Sunnydale High Yearbook is a tie-in book based on the United States television series Buffy the Vampire Slayer. In the series, the closing shot of the episode "Graduation Day, Part Two" shows the fictional yearbook this tie-in was modeled after.

Plot summary
The Scooby Gang are coming to the end of their Senior year at High School, Buffy Summers is busy making battle plans. Willow has time to pick up the High School Yearbook for her. Once the gang could relax knowing that high school truly was over, Xander, Oz, Cordelia, Giles, Angel and others scrawled notes in Buffy's yearbook to make it special. It is now full of notes, photos and in-jokes only the Scoobies understand and appreciate, having fought on the Hellmouth for three years and survived High School.

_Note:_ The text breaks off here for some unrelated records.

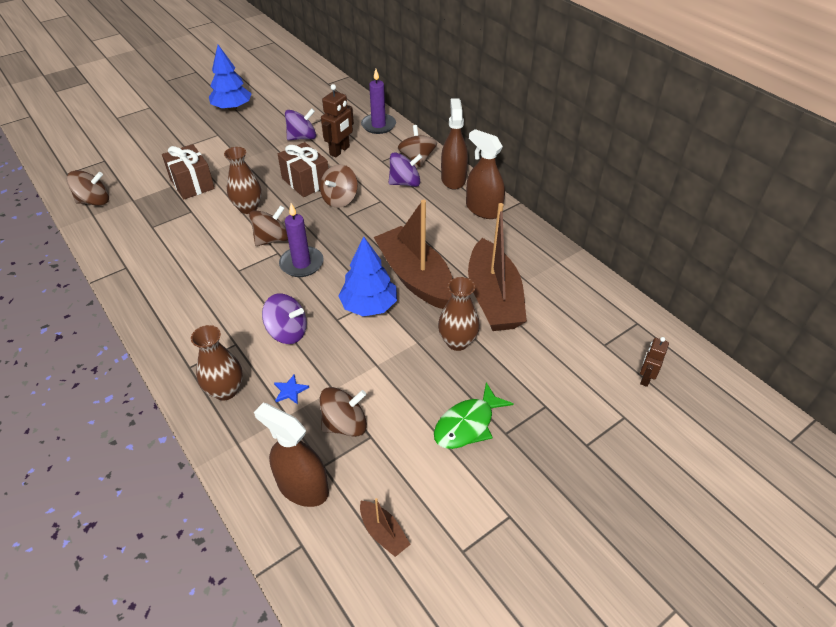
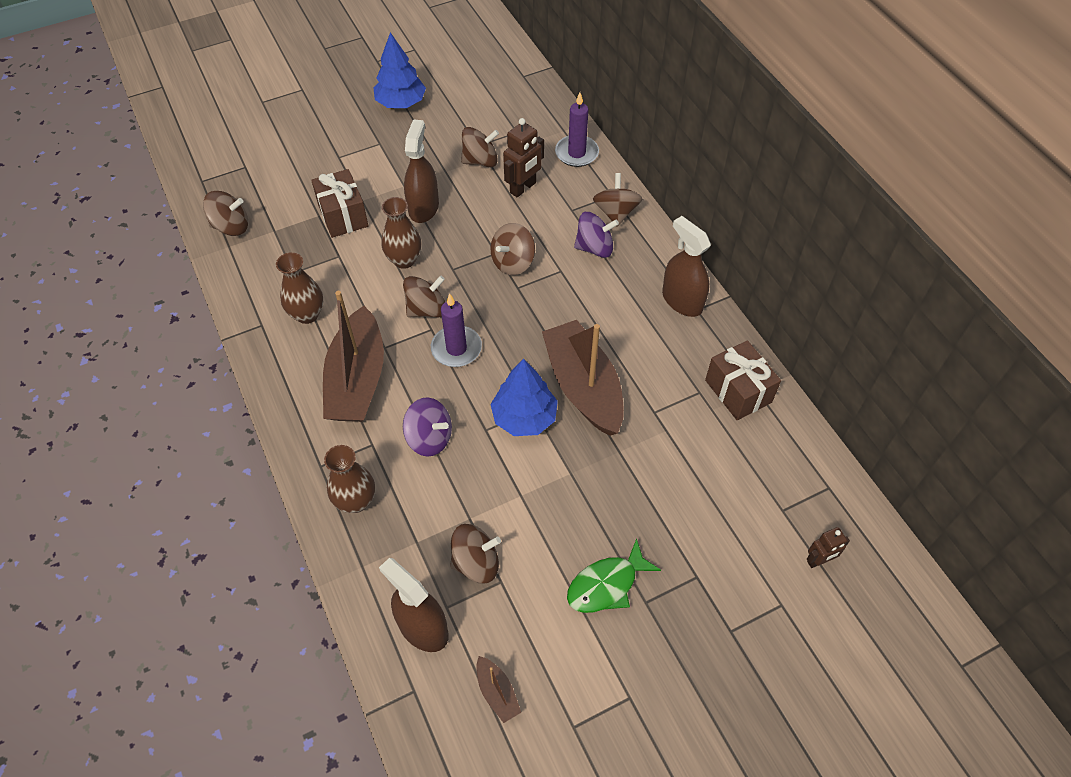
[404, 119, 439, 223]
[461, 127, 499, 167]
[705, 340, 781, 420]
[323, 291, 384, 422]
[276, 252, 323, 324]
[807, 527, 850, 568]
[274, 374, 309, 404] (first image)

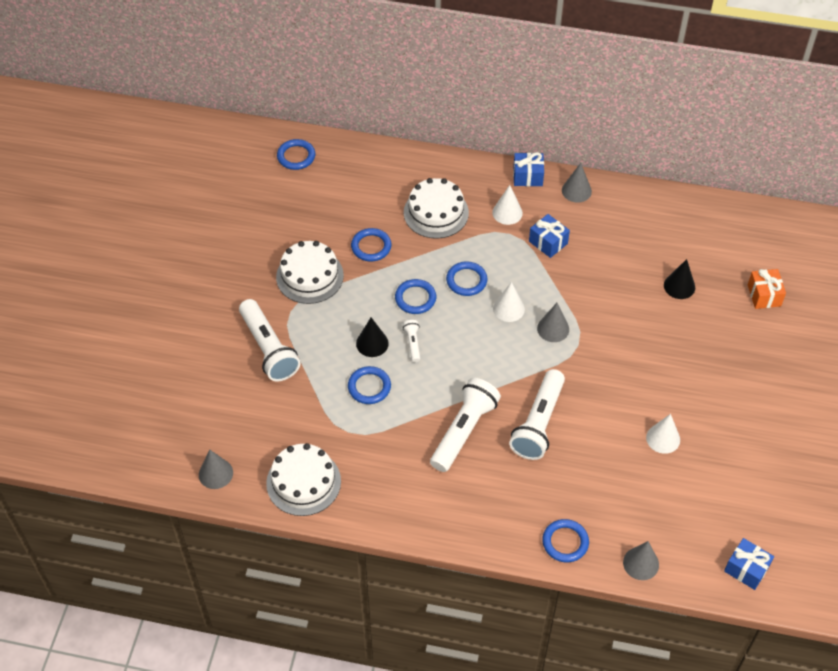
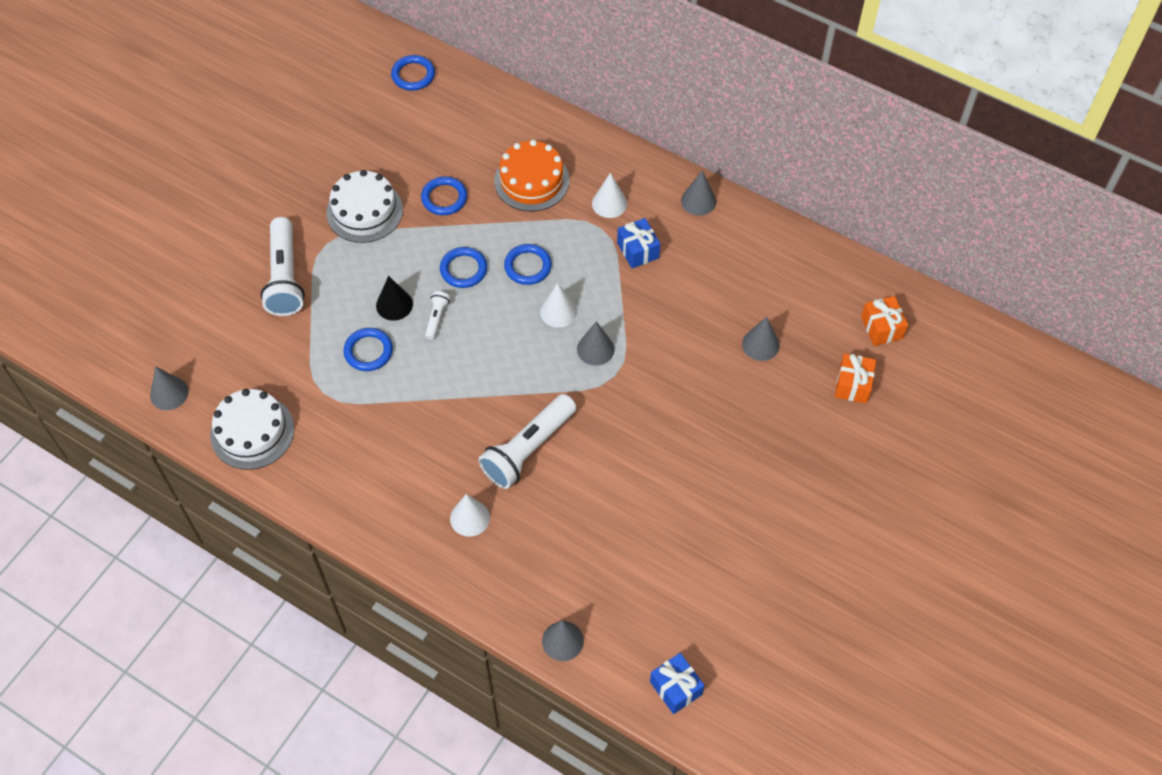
[513, 152, 544, 186] (first image)
[494, 140, 569, 211]
[742, 317, 780, 361]
[430, 378, 501, 472] (first image)
[450, 494, 490, 537]
[542, 519, 589, 563] (first image)
[861, 296, 908, 346]

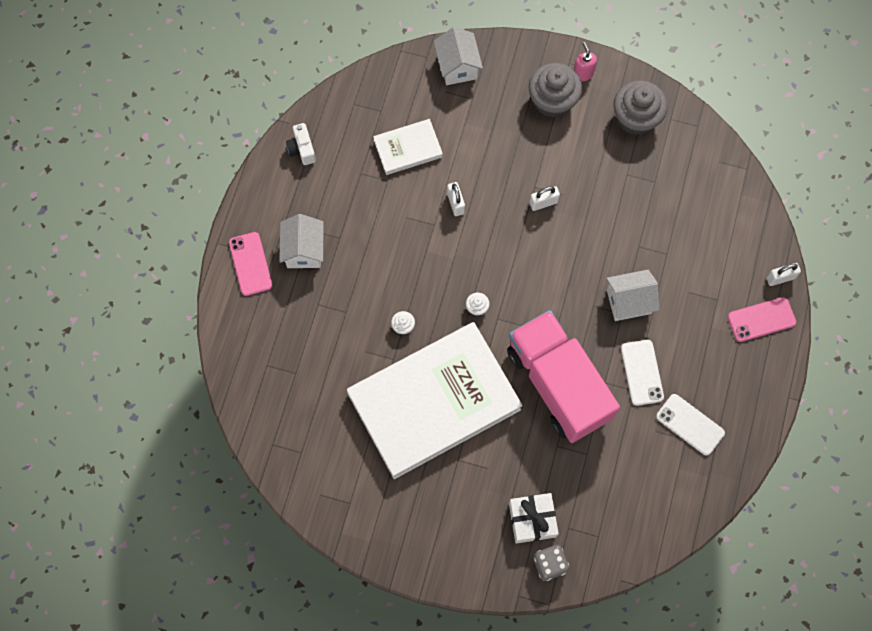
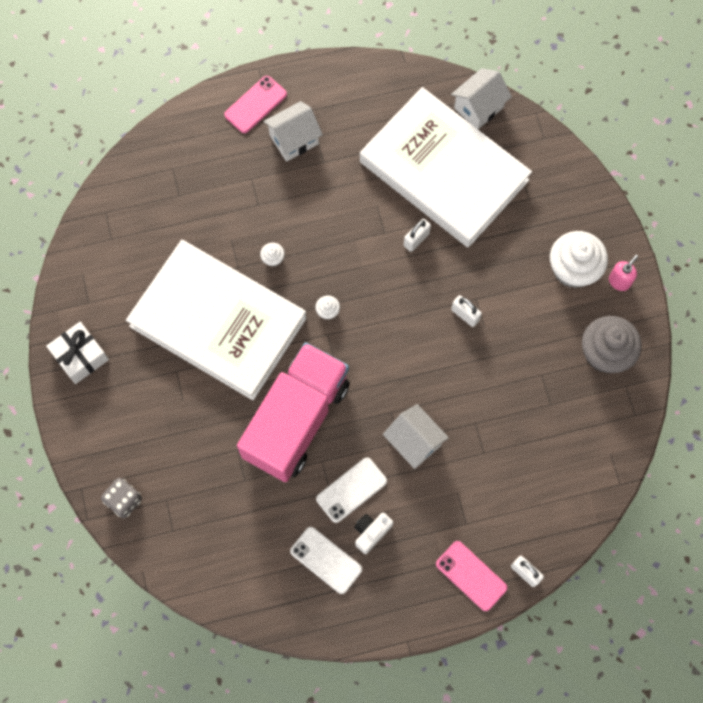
[451, 68, 512, 129]
[550, 231, 608, 288]
[360, 87, 532, 248]
[354, 512, 393, 554]
[290, 527, 362, 594]
[46, 322, 109, 384]

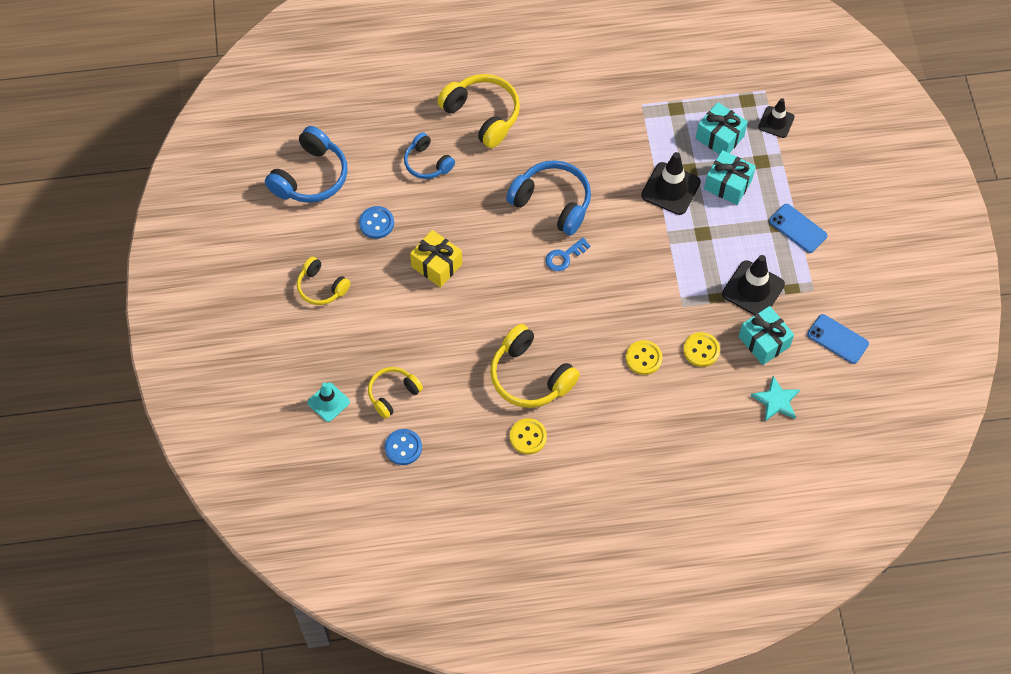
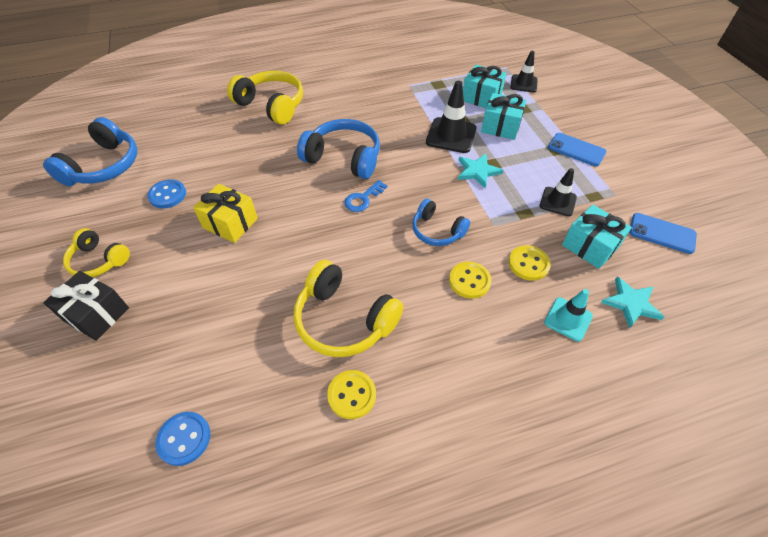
[412, 199, 470, 246]
[540, 168, 577, 216]
[368, 367, 423, 419] (first image)
[544, 289, 593, 342]
[458, 154, 503, 188]
[43, 271, 129, 341]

This book was an oddity in the release of Buffy publications by Pocket Books, it was neither a novelization of an episode, nor an original novel, but instead a fictional school yearbook. It featured "inscriptions" from characters on the front inside cover; Willow, Xander, Oz, Giles, Cordelia, Angel, Anya, Wesley, Snyder, Joyce, Jonathan, Harmony, Larry, and Devon. It also included inscriptions from the crew-folk on the back inside cover. In the "In Memoriam" section Willow mentions Harmony's absence but she doesn't know Harmony is dead until "The Harsh Light of Day".